Well, there was also something unusual about this little nun who had lived 102 long and very productive years. This is a small window into that life that was so well lived.
Mary Ulm was born in Hamilton, Ohio, in 1920. Her story, like all human stories, is as unique as a fingerprint, belonging as it does to a single soul, a solitary human being. Her story has as much depth and importance as many far more well-known ones. When WWII broke out, Ulm joined the U.S. Army at the age of 22 and was trained in the complexities of military communications. As such, and very unusually, she would find herself being an active participant in the battle that would become the turning point in that war. She actually went ashore with the troops during the later days of the Normandy landings in June of 1944.
As a U.S. Army communications specialist, she would advance with the American Army all the way into Paris, where she marched with her fellow U.S. troops down the famous Champs-Elysées and by the Arc de Triomphe. As a young, 22-year-old woman, Mary Ulm had taken part in the liberation of France. That would be a remarkable story all by itself, but there is more.

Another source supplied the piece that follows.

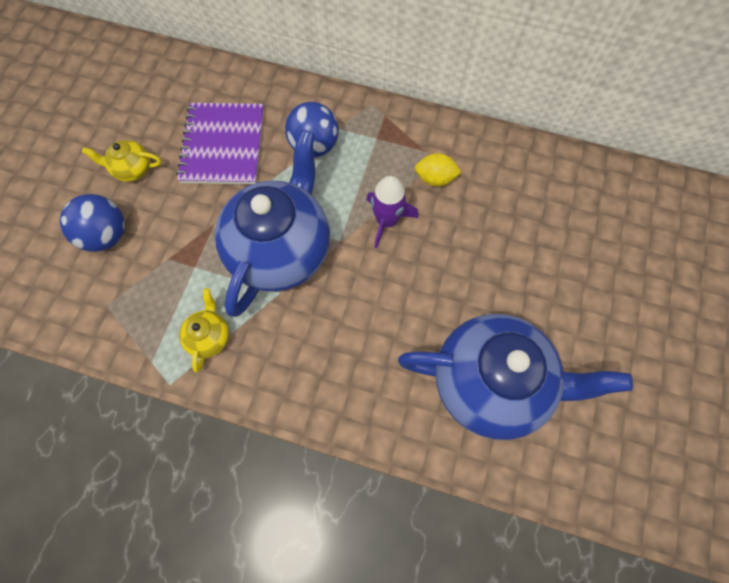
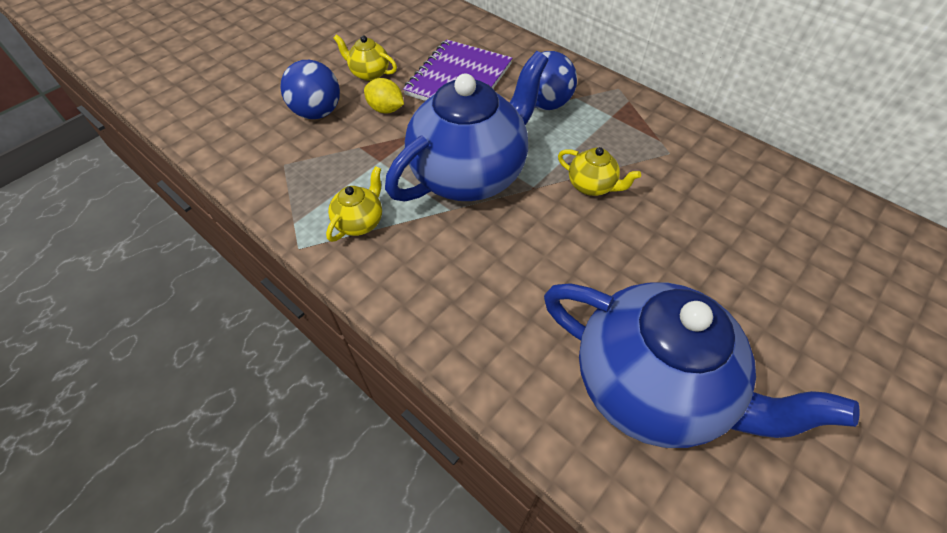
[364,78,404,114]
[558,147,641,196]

While in France, she discovered the Little Sisters of the Poor, founded in the 19th century by Jeanne Jugan to serve the poorest of the poor. The foundress said of the order that they were to be “poor among the poor.” Ulm was deeply moved by the Little Sisters’ kindness and devotion to the refugees and the wounded. After the war, Ulm returned home to the United States, but she could not forget the images of what those nuns did for those who were poor and suffering during the war.